We are one of just 19 nations out of 197 that does not have an armed police force.
Most are island nations like the Marshall Islands, Nauru, Samoa, Fiji, Tuvalu and the like.
But Norway, the UK, with the exception of Northern Island, Iceland and New Zealand are the outliers in more developed nations who have decided that they will police by consent and not force.
However, times change, communities change and attitudes change.
For a long time, the police themselves did not want to be armed.
The most recent survey of police showed 69 per cent wanted to have guns on them at all times, not just in the boot of their cars.
This is up considerably from 2008, when just 48 per cent of officers wanted to carry firearms.
I don't blame police one little bit for wanting the added assurance of having a firearm.
A significant number of the crims they're dealing with have guns, and more importantly they're not afraid to use them - against each other, against members of the public and against police.
A survey in 2017 found a 38 per cent increase in the number of staff who'd been threatened with a firearm compared to two years previously.

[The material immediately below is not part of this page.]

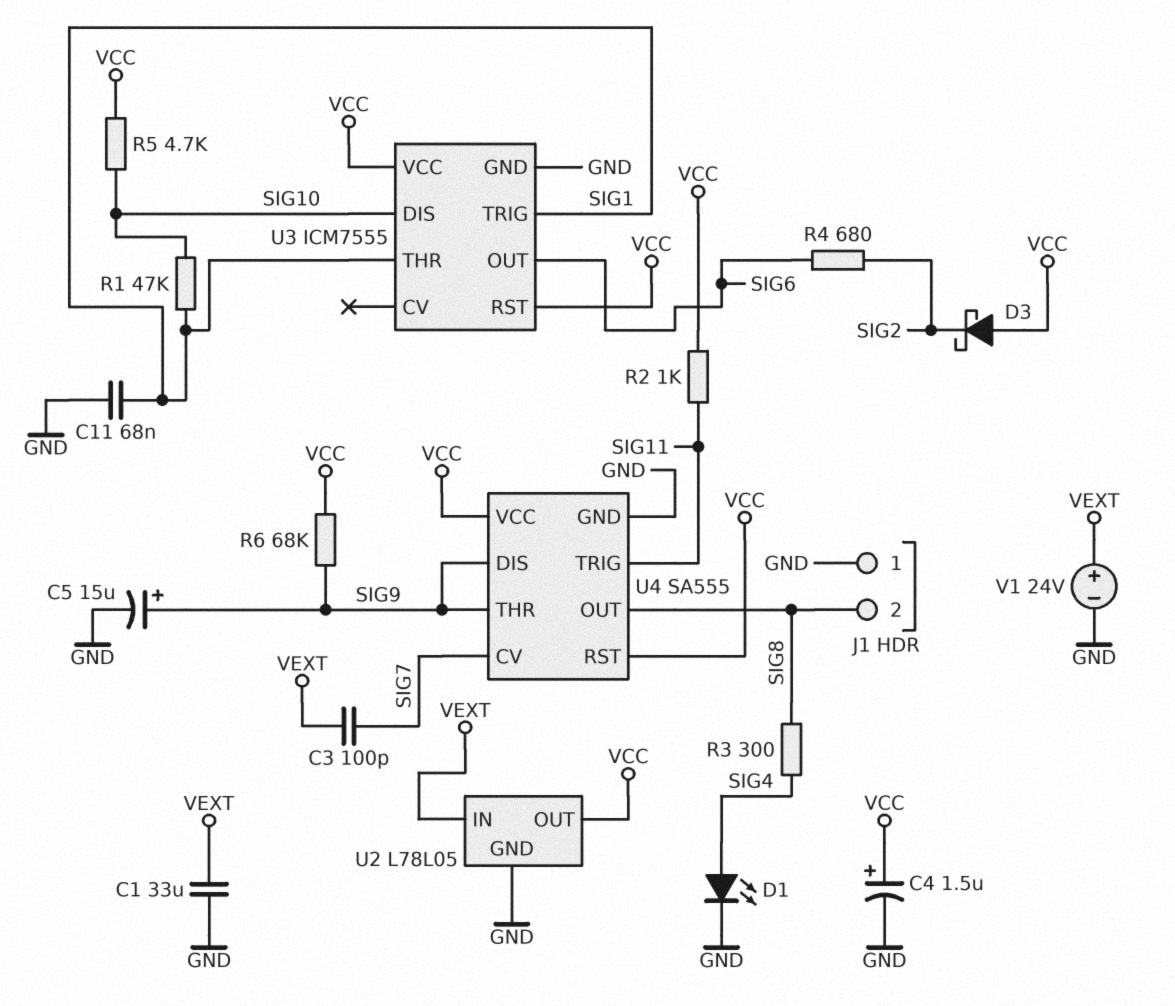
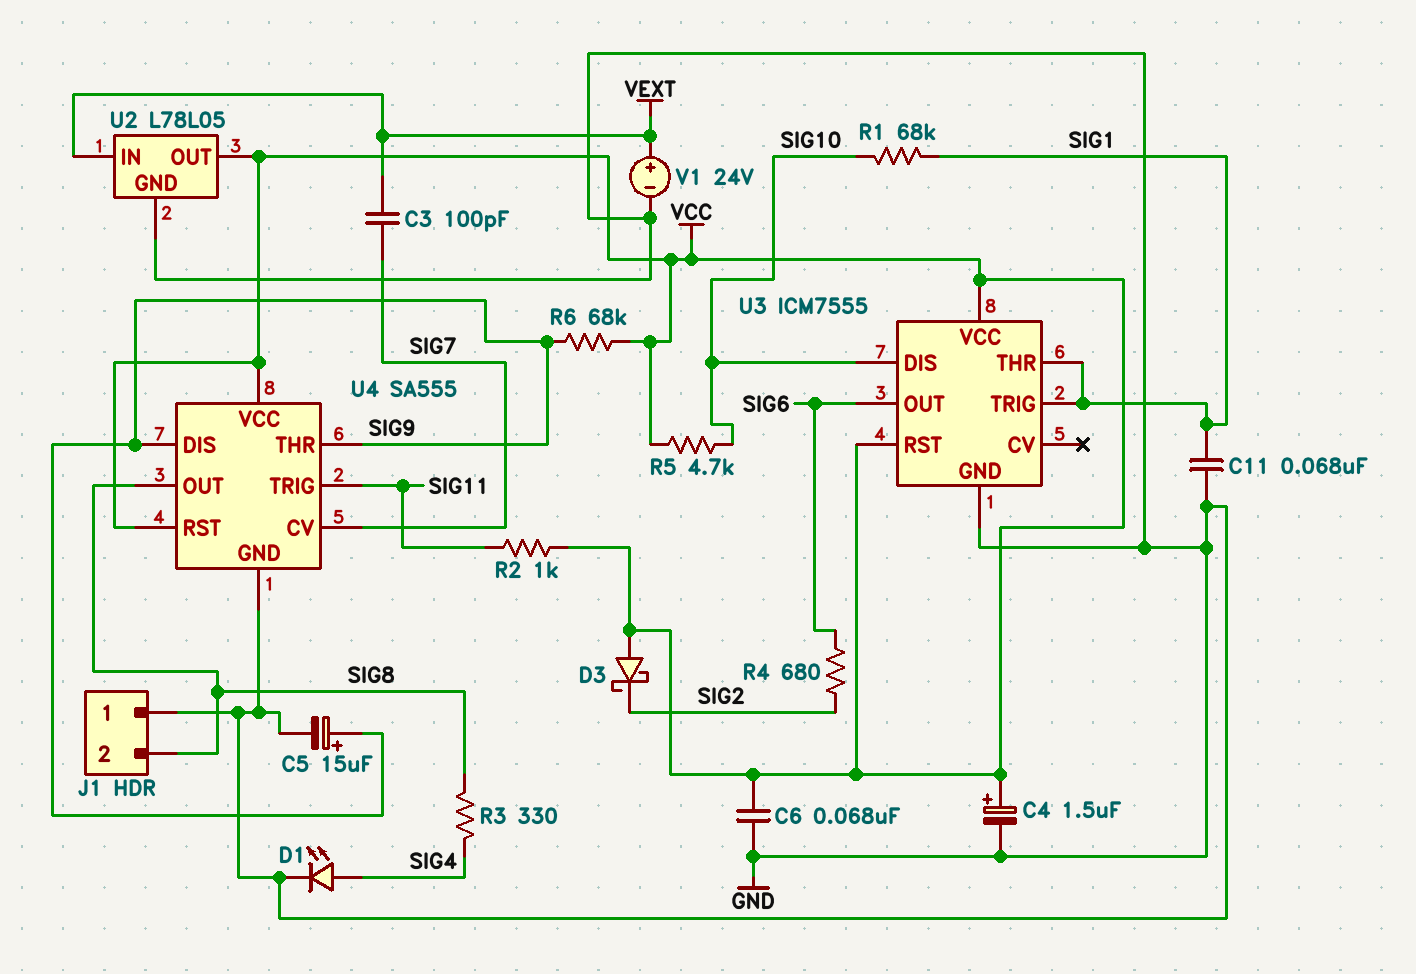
C1: 33uF (GND, VEXT) -> none
C6: none -> 68nF (GND, VCC)
R1: 47k (SIG1, SIG10) -> 68k (SIG1, SIG10)
R3: 300 (SIG4, SIG8) -> 330 (SIG4, SIG8)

Of frontline staff, 21 per cent had been threatened with a gun, 40 per cent of those more than once.
Of course, that number will be up considerably given the shootings over the past four years.
However, Police Minister Poto Williams, who was on with Mike Yardley this morning, says the people she represents are dead against routinely arming police.
We did ask for clarification from the Minister as to who exactly her people are.
She is a New Zealander of Cook Island descent, the MP for Christchurch East and the Police Minister.
However, in the interview, the people she says she represents appear to be exclusively Māori and Pacific Islanders from south Auckland.
Not Christchurch, not New Zealanders as a whole, and not the police.
So, a rather small sample size to make a decision that the police should not be routinely armed in the face of the dangers they are exposed to on a daily basis.